Saturday, May 12, 2012

Pulitzer Prize First Sentences


Every writer knows the importance of grabbing the reader with the first sentence, but she also knows how difficult that sentence can be to construct. My writer friends seem to like this one from my novel, Where Love Once Lived: She felt loved on Tuesdays.

To be honest, I like it also. However, I'm not sure why it works. Now that I'm writing a sequel I'm looking for an even better first sentence. This is what I have now, but I'm not tickled with it: Was there anything more embarrassing than being left standing at the altar?

This first sentence could be a spoiler for those of you who have not read Where Love Once Lived and a question mark for those who have. Either way, let me know how you feel about the sentence.

To get the creative juices working, I have listed below, first sentences from a random selection of the winners of the Pulitzer Prize for fiction.

The Road by Cormac McCarthy – When he woke in the woods in the dark and the cold of the night he'd reach out to touch the child sleeping beside him.

The Known World by Edward P. Jones – The evening his master died he worked again well after he ended the day for the other adults, his own wife among them, and sent them back with hunger and tiredness to their cabins.

Empire Falls by Richard Russo – Compared to the Whiting mansion in town, the house Charles Beaumont Whiting built a decade after his return to Maine was modest.

Humboldt's Gift by Saul Bellow – The book of ballads published by Von Humboldt Fleisher in the Thirties was an immediate hit.

The Grapes of Wrath by John Steinbeck – To the red country and part of the gray country of Oklahoma, the last rains came gently, and they did not cut the scarred earth.
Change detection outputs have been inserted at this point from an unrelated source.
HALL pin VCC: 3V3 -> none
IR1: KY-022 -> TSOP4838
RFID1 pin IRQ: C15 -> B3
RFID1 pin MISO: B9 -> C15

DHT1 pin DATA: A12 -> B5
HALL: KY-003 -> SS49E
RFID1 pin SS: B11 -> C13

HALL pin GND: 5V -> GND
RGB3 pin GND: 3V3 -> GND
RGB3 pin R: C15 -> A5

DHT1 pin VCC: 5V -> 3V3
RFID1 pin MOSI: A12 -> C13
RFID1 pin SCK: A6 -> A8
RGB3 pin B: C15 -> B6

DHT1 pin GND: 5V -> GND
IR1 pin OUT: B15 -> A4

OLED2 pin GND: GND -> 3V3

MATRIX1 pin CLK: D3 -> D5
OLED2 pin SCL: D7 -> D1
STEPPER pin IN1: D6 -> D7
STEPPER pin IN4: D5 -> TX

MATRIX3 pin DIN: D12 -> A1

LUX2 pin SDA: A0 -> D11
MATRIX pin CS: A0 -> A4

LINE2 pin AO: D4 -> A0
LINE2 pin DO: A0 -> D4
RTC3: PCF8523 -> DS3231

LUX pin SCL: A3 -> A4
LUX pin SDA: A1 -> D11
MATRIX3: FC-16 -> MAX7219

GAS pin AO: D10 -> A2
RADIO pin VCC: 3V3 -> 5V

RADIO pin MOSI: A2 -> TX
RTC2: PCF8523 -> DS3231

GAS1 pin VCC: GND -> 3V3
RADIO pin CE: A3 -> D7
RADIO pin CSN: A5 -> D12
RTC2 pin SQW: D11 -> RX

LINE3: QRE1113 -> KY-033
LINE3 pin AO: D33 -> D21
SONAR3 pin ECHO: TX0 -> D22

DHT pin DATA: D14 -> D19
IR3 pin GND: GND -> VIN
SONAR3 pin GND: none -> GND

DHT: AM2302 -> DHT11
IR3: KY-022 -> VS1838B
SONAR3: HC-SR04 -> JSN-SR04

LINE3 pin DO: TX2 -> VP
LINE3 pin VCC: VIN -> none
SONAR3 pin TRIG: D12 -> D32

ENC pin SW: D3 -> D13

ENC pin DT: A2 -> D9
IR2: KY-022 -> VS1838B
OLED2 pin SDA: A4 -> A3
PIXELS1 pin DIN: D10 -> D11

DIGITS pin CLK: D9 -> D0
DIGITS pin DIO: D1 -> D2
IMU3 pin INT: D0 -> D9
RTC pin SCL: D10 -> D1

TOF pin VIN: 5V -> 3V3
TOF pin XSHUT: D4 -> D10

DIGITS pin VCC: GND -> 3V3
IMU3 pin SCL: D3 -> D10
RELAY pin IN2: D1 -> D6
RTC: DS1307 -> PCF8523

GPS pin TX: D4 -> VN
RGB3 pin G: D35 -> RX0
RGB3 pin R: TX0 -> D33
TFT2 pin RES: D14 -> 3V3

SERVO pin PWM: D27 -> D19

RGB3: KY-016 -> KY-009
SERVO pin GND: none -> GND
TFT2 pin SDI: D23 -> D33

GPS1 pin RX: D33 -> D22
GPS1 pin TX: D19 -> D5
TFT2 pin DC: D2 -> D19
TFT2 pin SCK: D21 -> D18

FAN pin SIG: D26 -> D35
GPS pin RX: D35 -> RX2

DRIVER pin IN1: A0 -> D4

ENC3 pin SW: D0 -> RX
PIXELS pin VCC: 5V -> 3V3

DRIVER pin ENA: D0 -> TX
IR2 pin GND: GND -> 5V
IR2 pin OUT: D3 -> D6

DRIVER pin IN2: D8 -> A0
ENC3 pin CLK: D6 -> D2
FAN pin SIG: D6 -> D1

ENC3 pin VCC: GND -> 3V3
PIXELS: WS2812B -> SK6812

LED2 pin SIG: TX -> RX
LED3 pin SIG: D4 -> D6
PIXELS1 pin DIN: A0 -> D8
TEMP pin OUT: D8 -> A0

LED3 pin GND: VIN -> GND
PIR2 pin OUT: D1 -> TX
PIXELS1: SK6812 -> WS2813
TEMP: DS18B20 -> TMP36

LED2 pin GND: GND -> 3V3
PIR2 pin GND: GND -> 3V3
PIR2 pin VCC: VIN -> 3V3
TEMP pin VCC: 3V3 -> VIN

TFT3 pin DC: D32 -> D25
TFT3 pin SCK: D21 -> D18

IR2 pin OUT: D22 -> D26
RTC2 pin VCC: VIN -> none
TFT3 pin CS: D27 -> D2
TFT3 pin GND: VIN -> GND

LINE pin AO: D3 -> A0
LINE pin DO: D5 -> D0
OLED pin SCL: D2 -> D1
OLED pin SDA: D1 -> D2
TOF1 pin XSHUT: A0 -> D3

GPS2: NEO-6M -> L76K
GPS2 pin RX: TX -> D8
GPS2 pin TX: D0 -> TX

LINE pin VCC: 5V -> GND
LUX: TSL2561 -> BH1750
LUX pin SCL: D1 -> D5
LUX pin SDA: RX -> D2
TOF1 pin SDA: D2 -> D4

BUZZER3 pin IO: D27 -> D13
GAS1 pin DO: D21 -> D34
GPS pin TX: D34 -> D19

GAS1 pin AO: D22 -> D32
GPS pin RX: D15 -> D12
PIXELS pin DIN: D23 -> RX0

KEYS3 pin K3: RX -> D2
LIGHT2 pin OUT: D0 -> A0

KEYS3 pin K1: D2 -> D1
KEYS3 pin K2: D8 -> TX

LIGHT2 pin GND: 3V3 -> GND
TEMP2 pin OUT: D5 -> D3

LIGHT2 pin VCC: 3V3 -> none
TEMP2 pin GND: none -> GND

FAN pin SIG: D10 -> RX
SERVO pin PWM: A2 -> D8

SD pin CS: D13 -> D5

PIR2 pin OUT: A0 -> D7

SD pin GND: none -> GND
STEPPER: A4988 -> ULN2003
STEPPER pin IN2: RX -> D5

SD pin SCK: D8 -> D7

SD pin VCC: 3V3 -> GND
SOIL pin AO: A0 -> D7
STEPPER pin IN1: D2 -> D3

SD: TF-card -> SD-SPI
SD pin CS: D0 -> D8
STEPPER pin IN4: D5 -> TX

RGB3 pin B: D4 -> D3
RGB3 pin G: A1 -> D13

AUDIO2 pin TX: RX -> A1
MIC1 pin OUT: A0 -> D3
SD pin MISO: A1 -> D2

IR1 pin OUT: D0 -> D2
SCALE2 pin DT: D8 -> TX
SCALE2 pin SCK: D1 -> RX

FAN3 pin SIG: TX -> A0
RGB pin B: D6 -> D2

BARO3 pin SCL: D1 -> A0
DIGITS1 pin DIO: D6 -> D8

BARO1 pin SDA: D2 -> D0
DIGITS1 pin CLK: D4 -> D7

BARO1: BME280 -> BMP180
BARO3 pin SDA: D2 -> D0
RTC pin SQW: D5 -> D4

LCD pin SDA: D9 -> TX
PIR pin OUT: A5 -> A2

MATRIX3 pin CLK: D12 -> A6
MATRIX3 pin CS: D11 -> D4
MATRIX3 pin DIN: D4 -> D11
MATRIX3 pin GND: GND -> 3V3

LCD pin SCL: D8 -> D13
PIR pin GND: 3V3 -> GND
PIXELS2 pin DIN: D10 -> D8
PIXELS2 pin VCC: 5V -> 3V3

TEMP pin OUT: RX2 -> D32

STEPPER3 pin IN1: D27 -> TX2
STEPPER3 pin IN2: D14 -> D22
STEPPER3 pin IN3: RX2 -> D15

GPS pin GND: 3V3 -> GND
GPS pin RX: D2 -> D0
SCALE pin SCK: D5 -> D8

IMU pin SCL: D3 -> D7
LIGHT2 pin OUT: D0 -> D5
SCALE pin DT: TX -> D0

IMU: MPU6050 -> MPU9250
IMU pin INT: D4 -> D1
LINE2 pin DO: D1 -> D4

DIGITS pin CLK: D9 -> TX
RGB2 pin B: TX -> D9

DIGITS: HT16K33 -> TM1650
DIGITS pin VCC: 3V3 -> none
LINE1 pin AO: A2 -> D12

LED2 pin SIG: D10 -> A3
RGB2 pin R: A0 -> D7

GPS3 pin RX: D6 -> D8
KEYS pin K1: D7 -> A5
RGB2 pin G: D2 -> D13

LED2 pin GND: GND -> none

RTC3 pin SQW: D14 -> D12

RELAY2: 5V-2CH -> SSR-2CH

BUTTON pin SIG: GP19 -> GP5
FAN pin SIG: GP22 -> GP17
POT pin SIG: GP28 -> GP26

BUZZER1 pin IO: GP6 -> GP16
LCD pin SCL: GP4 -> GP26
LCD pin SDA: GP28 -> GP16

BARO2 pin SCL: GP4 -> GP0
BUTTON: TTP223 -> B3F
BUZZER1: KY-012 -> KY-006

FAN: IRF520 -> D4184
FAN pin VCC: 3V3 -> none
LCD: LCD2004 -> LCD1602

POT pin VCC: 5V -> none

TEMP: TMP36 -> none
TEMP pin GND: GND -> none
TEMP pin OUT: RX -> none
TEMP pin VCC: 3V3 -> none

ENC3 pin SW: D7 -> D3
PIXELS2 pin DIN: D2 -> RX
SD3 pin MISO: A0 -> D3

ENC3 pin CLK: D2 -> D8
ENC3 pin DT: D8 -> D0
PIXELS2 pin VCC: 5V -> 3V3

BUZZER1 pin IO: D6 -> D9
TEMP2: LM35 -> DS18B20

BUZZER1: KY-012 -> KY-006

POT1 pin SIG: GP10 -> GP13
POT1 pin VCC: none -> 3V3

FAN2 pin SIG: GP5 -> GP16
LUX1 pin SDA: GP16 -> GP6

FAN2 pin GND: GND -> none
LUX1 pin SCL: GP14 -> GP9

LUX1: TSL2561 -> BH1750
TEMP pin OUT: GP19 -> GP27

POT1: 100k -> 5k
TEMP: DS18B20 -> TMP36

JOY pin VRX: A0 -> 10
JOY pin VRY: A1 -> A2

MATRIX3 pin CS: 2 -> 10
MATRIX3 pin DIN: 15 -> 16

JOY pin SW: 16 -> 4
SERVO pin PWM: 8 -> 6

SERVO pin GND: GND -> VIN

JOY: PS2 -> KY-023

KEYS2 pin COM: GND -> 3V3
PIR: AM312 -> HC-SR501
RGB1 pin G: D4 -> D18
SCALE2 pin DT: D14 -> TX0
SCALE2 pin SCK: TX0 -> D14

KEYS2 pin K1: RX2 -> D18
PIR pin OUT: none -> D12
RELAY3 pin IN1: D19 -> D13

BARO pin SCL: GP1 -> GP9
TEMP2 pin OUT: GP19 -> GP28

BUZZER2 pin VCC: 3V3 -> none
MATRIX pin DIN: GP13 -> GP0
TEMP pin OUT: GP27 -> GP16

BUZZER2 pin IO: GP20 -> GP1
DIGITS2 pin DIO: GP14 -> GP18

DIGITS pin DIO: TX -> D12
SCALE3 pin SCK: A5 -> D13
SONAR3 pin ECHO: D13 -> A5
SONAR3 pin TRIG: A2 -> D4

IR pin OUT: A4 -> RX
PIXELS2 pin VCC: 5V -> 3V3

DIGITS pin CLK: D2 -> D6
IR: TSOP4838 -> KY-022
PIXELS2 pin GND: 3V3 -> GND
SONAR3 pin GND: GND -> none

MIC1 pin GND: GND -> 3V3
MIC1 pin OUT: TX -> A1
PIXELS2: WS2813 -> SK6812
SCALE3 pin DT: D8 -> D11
A Thousand Acres by Jane Smiley – At sixty miles per hour, you could pass our farm in a minute, on County Road 686, which ran due north into the T intersection at Cabot Street Road.

American Pastoral by Philip Roth – The Swede. During the war years, when I was still a grade school boy, this was a magical name in our Newark neighborhood, even to adults just a generation removed from the city's old Prince Street ghetto and not yet so flawlessly Americanized as to be bowled over by the prowess of a high school athlete.

The Confessions of Nat Turner by William Styron – Above the barren, sandy cape where the river joins the sea, there is a promontory or cliff rising straight up hundreds of feet to form the last outpost of land.

Gilead by Marilynne Robinson – I told you last night that I might be gone sometime, and you said, Where, and I said, To be with the Good Lord, and you said, Why, and I said, Because I'm old, and you said, I don't think you're old.

Middlesex by Jeffrey Eugenides – I was born twice: first, as a baby girl, on a remarkably smogless Detroit day in January of 1960; and then again, as a teenage boy, in an emergency room near Petoskey, Michigan in August of 1974.

The Able McLaughlins by Margaret Wilson – The prairie lay that afternoon as it had lain for centuries of September afternoons, vast as an ocean; motionless as an ocean coaxed into very little ripples by languid breezes; silent as an ocean where only very little waves slip back into their element.

The Caine Mutiny by Herman Wouk – He was of medium height, somewhat chubby, and good looking, with curly red hair and an innocent, gay face, more remarkable for a humorous air about the eyes and large mouth than for any strength of chin or nobility of nose.

To Kill a Mockingbird by Harper Lee – When he was nearly thirteen, my brother Jem got his arm badly broken at the elbow.

3 comments:

  1. Hmmm, a novel about abandonment issues?

    ReplyDelete
  2. I don't think so. Just setting up a new problem to grapple with.

    ReplyDelete
  3. Email from Peg:

    Yours grabs me. ?wot? As for the Pulitzer winners. Me thinks some of them didn't win on the strength of their first sentences. But I sure liked Steinbeck and Robinson.